Martin Fisher
Thousands of poor citizens of African nations such as Kenya have been able to transform their lives and build successful small businesses because of the ingenious inventions and non-profit support organizations created by Martin Fisher.
Born in England in 1958, Fisher moved with his family to the United States when he was eight years old. He entered Cornell University, where he earned a bachelor’s degree in mechanical engineering in 1979. From there, he pursued graduate studies; he holds masters and doctoral degrees in mechanical design and theoretical and applied mechanics from Stanford University.
Fisher took some time off to travel after finishing his studies in 1985 and was profoundly affected by experiences he had while visiting South America. In Peru, he saw people living in extreme poverty and noted that they were using crude, old-fashioned tools to perform daily tasks, tasks for which simple, new technologies existed elsewhere. He wondered whether having access to these types of tools might help a rural village pull itself up. He realized this was a problem he could devote his life to.

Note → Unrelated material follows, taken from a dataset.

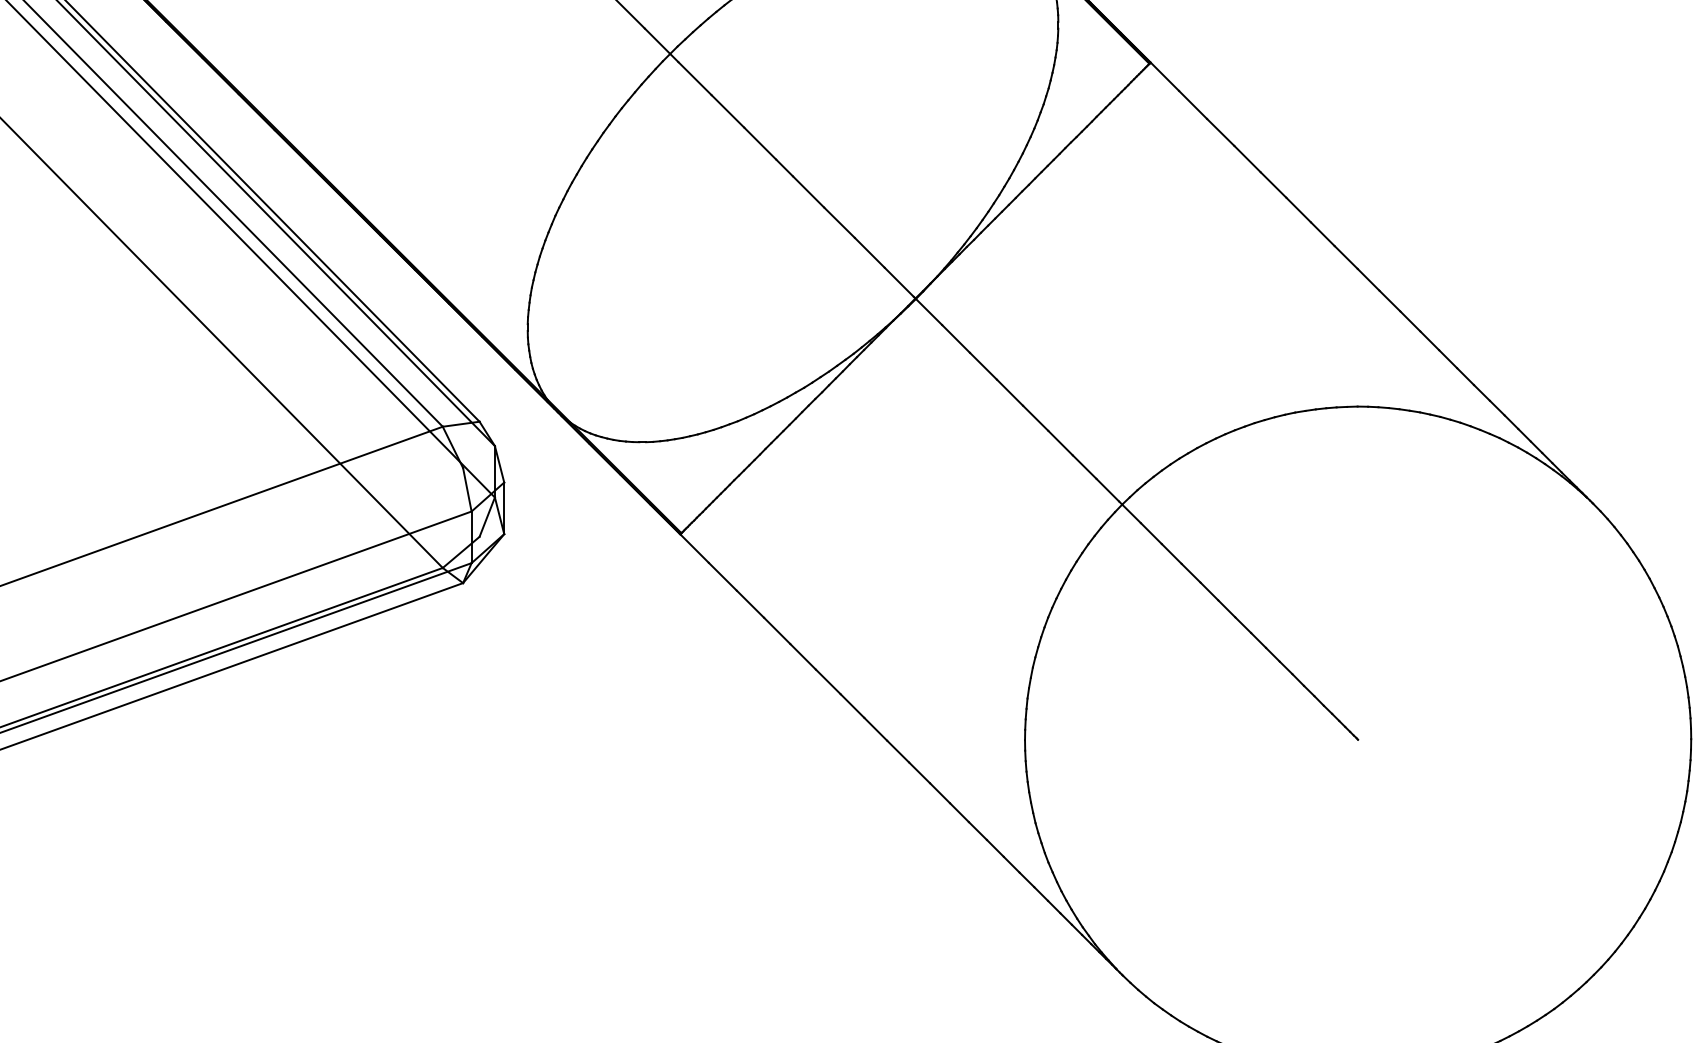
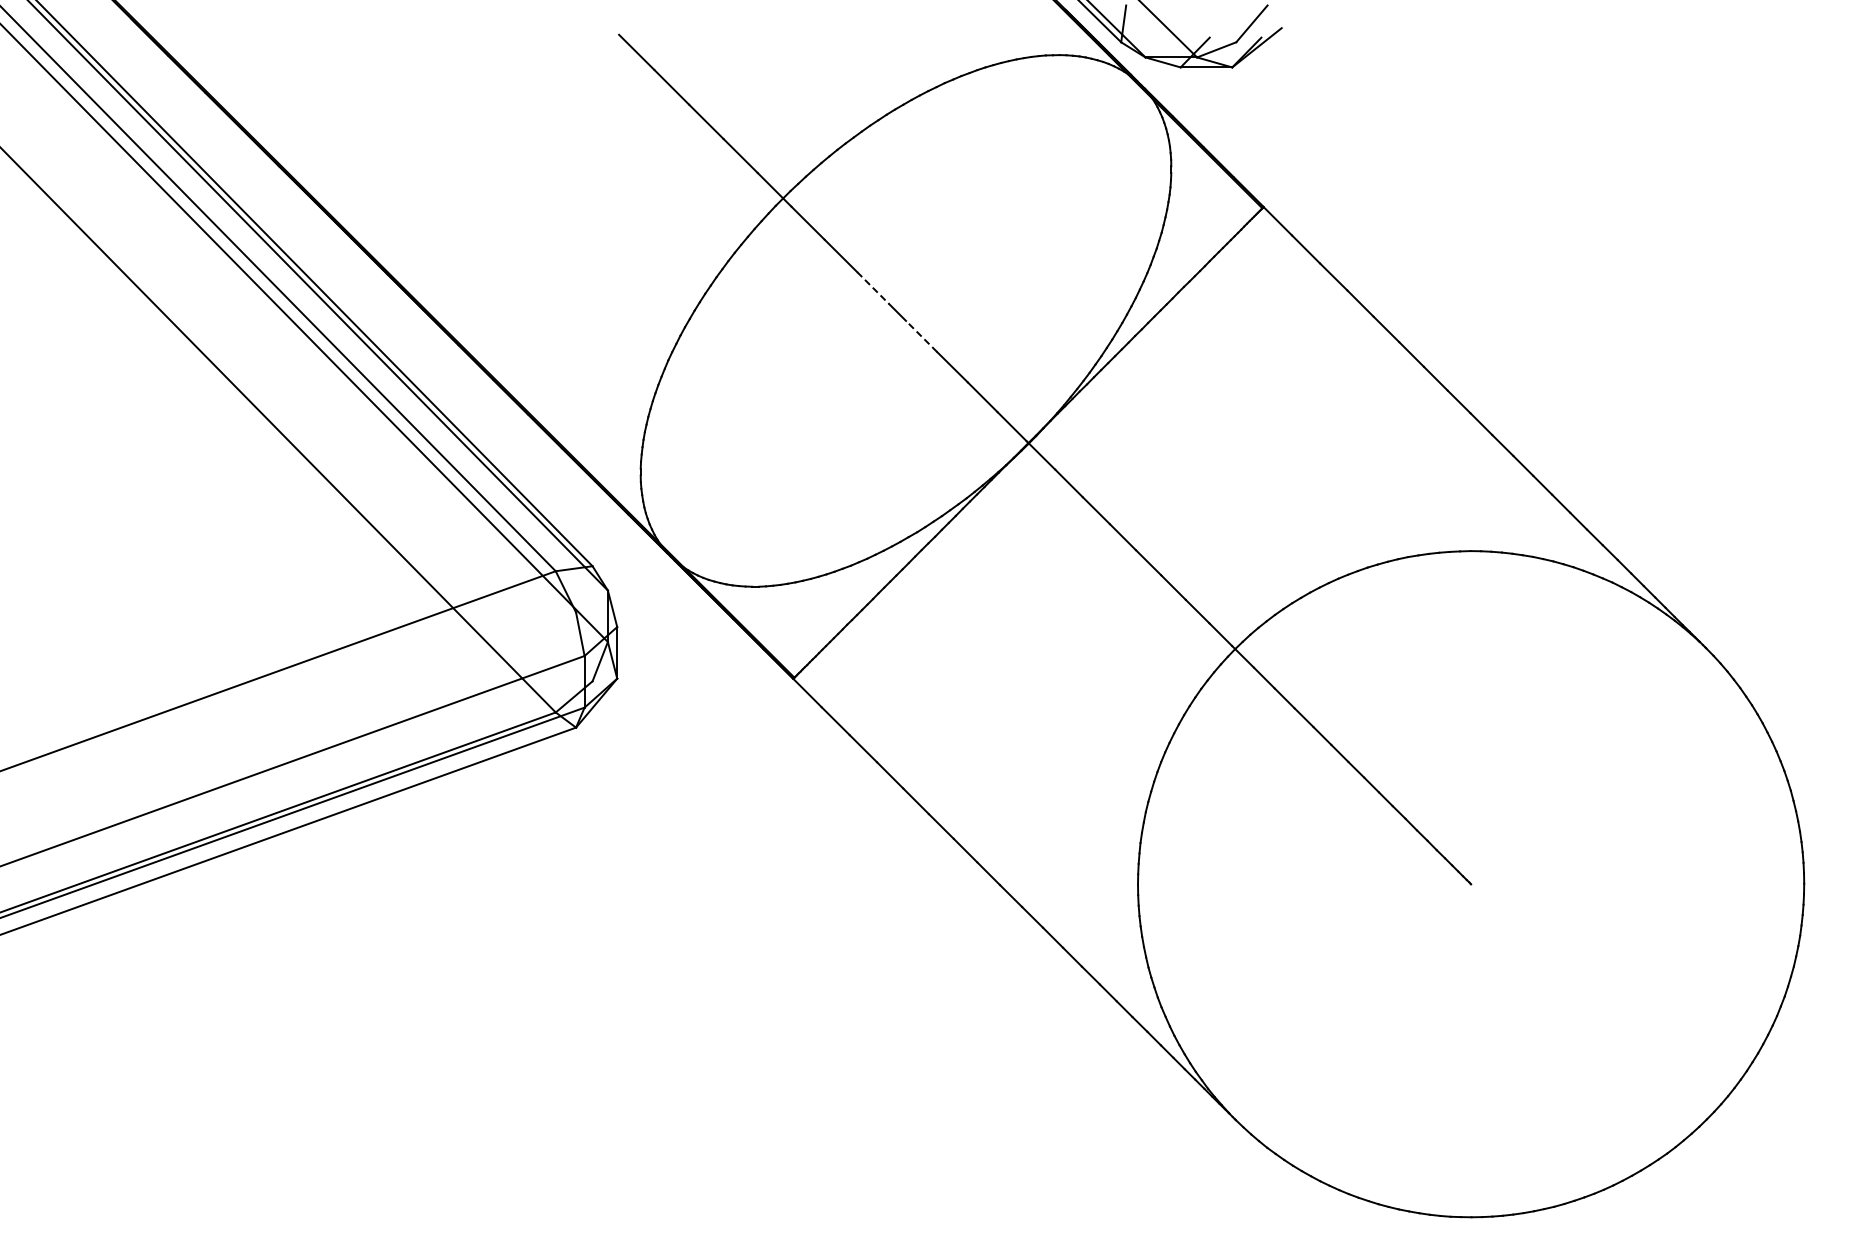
line: (760, 144) -> (873, 288), solid -> dashed
line: (808, 192) -> (921, 336), solid -> dashed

After returning to the United States, he came up with a plan. He traveled to Kenya on a Fulbright Scholarship to study the relationship between technology and poverty. Fisher decided to remain in Kenya after his 10-month Fulbright program was completed. He joined a British non-profit called ActionAid where he helped develop programs such as a rural water project, creating inexpensive construction technologies, building schools, and training women to start their own businesses. He also began working with Nick Moon, with whom he founded ApproTEC (Appropriate Technologies for Enterprise Creation) in Nairobi, Kenya in 1991.
With ApproTEC, Fisher and Moon aimed to create a new model for success in helping impoverished communities in third world countries to pull themselves out of poverty. They believed that, rather than merely being recipients of charity, people in these communities need to be infused with entrepreneurial spirit and given access to modern tools and technology that they could use to build their own businesses. This would allow them to reap their own cash rewards.
They identified a common skill among Kenya’s poor – farming – and began developing tools that would help them to become better farmers. Fisher designed devices such as a press for soil blocks and an oil-seed press before he realized that irrigation technologies would help, more than anything else, to allow farmers to move into commercial-scale farming. This, he knew, would have the greatest impact on their communities.
In 1996, Fisher developed the Super MoneyMaker Pump, inspired by a treadle pump design used in Bangladesh and India. Powered by a human operator, the MoneyMaker pump can pull water from as deep as 30 feet underground and has the ability to irrigate up to two acres of land. Fisher returned to the United States in 2001 and opened a small fundraising office for ApproTEC in San Francisco. The overseas and U.S. offices combined in 2005 to form KickStart, for which Fisher currently serves as co-founder and CEO.
KickStart has since improved the Super MoneyMaker into a lighter weight, durable, rust resistant, and easy to operate pump, the MoneyMaker Max. Put into production in 2012, the MoneyMaker Max replaced the Super MoneyMaker. A less expensive pump, the MoneyMaker Hip Pump, was developed later, retailing for around $70. This pump is easier to operate, allowing a user to pump using his limbs or torso. It can irrigate up to one acre of land. Fisher estimates that by deploying either of the pumps, a farmer can expect to grow enough produce to earn up to $850 a year, almost a 500% increase from their previous annual income of $150.
As of 2014, KickStart has sold 250,000 pumps, created 160,000 enterprises, and moved 820,000 people out of poverty. Many of these farmers may now be considered wealthy, by national standards, and are able to support their families, build better homes, and send their children to school, even college. ApproTEC, meanwhile, grew to include five offices in Kenya and Tanzania with permanent and part-time staff numbering over 100.
Fischer continues to design and invent for KickStart, which makes not only irrigation pumps but also cooking oil presses and construction machinery.
Fisher has been honored with numerous awards for his work, including an IDEA Design Gold Medal, the 2005 Skoll Award for Social Entrepreneurship, and the 2008 Lemelson-MIT Award for Sustainability.